Recuerdo que tocamos puerto tras larga travesía, 
y dejando el navío y el muelle, por callejas 
(entre el polvo mezclados pétalos y escamas), 
llegué a la plaza, donde estaban los bazares. 
Era grande el calor, la sombra poca. 

Con el pecho desnudo iba, distraído 
como si familiares fuesen la villa y sus costumbres, 
y miré en un portal al mercader de sedas 
que desplegaba una, color de aurora, fría a los ojos, 
sintiendo sin tocarla la suavidad escurridiza. 
Ante un ciego cantor estuve largo espacio, 
único espectador, y parecía cantar para mí solo. 
Compré luego a una niña un ramo de jazmines 
amarillentos, pero en su olor ajado tuvo alivio 
la dejadez extraña que empezaba a aquejarme. 

Desanudada la faja en la cintura, 
unos muchachos que pasaban, reían, 
volviendo la cabeza. Acaso me creyeron 
Ebrio. Los ojos de uno de ellos eran 
como la noche, profundos y estrellados. 

La humedad de la piel pronto se disipaba 
por el aire ardoroso, a cuyo influjo 
mi pereza crecía. Me detuve indeciso, 
acariciando el cuerpo, sintiendo su tibieza 
lisa, como si acariciara un cuerpo ajeno. 

Seguí, por parajes nunca vistos, 
mas presentidos, igual a quien camina 
hacia cita amistosa. Deponía la tarde 
su fuerza, cuando al fin quise 
buscar reposo ante un umbral cerrado. 

Era un barrio tranquilo. Mis párpados pesaban 
(acaso dormí mucho), y al abrirlos de nuevo 
ya el sol estaba bajo en el muro de enfrente. 
Una presencia ajena pareció despertarme, 
porque al volver la cara vi una mujer, y sonreía. 

Como si de mi anhelo fuese proyección, respuesta 
ante demanda informulada, me miraba, insegura; 
aunque yo nada dije, con gesto silencioso, 
invitándome adentro, me tomó de la mano. 
La seguí, con recelo más débil que el deseo. 

La sala estaba oscura (ya caía la tarde). 
Sobre la estera había almohadas, un cestillo 
anidando manojos de magnolias mojadas, 
de excesiva fragancia. filtró la celosía 
unas palabras de la calle: «Le encontraron muerto». 

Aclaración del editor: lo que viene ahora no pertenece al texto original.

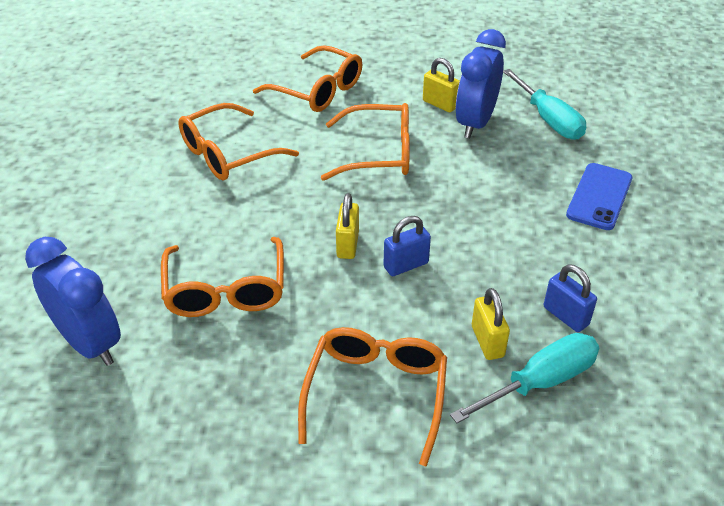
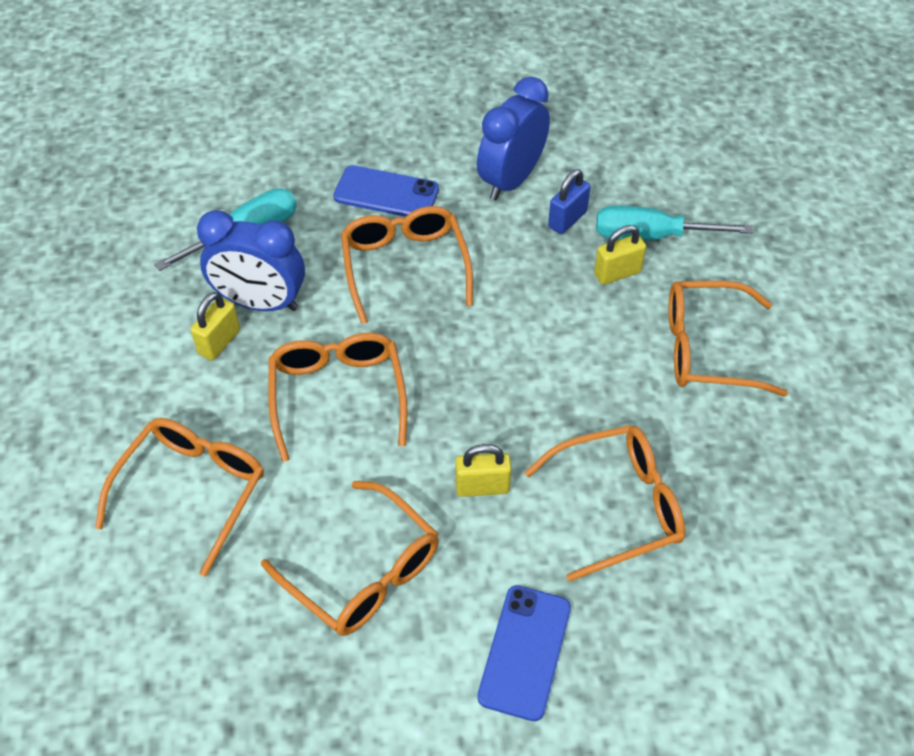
camera: 100 degrees left, 10 degrees up
(90, 343) = (739, 622): blue clock -> blue clock (511, 180)
(133, 219) = (524, 652): none -> blue phone
(347, 245) = (514, 402): yellow padlock -> yellow padlock (482, 487)
(406, 265) = (533, 345): blue padlock -> none
(508, 199) = (405, 266): none -> orange glasses
(540, 382) = (651, 236): turquoise screwdriver -> turquoise screwdriver turned 45 degrees counterclockwise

Las pensé referidas a un camarada, 
quizá presagio de mi sino. Pero ella, 
atrayéndome a sí, sobre la alfombra 
el ropaje tiró, como cuchillo sin la vaina, 
fría, dura, flexible, escurridiza. 

Mis manos en sus pechos, su cintura 
quebrarse pareció al extenderme sobre ella, 
y en el silencio circundante, al ritmo 
de los cuerpos, oí su brazalete, 
queja del ave fabulosa que escapaba. 

La oscuridad llenó la sala toda 
cuando saciado y satisfecho quise irme. 
En la puerta (ella como mi sombra me seguía), 
al cruzar su dintel, sentí que entre mis dedos 
quedaba el brazalete, ahora inerte y mudo. 

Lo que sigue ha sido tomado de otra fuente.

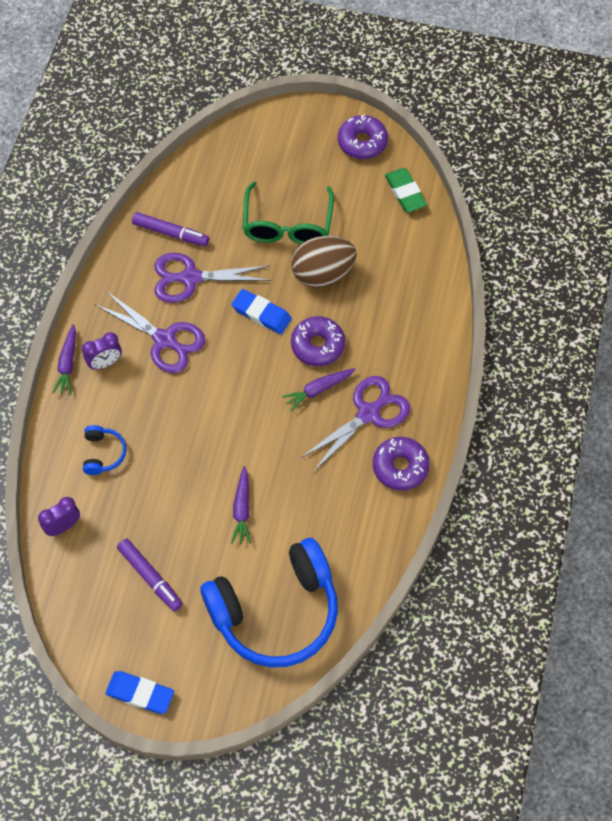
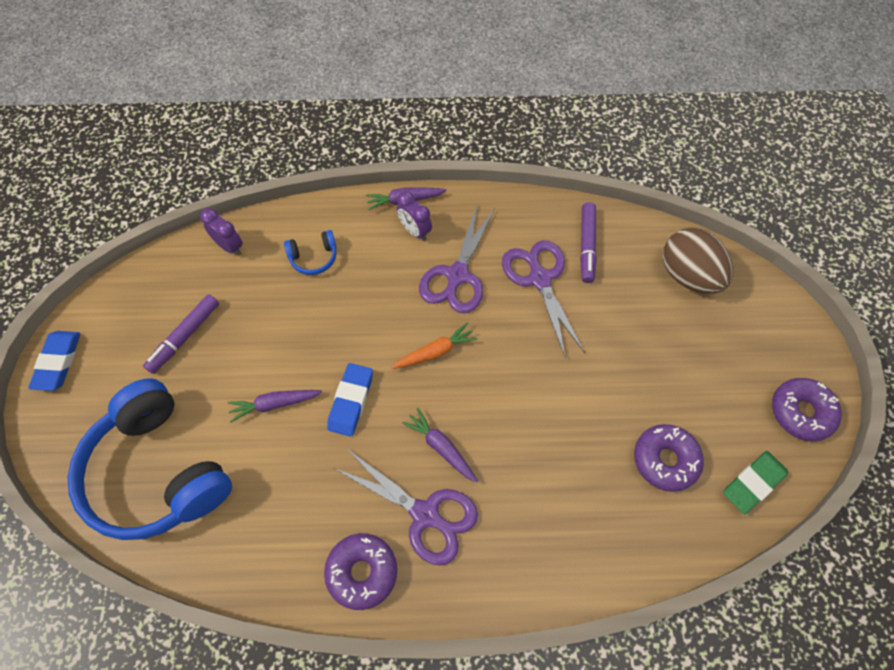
camera: 75 degrees right, 0 degrees up
(233, 374) = (435, 352): none -> orange carrot
(261, 314) = (520, 361): blue eraser -> blue eraser (351, 401)
(287, 225) = (646, 358): green glasses -> none
(317, 345) = (499, 432): purple donut -> purple donut (665, 460)
(322, 274) = (596, 413): brown egg -> brown egg (688, 276)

Mucho tiempo ha pasado. No aceptara 
revivir otra vez esta existencia. 
Mas no sé qué daría por sólo aquel instante 
revivirlo. Bien sé que apenas tengo con qué tiente 
al destino, ni el destino tentarse dejaría. 

Cuando el recuerdo así vuelve sobre sus huellas 
(¿no es el recuerdo la impotencia del deseo?). 
Es que a él, como a mí, la vejez vence; 
y acaso ya no tengo lo único que tuve: 
Deseo, a quien rendida la ocasión le sigue.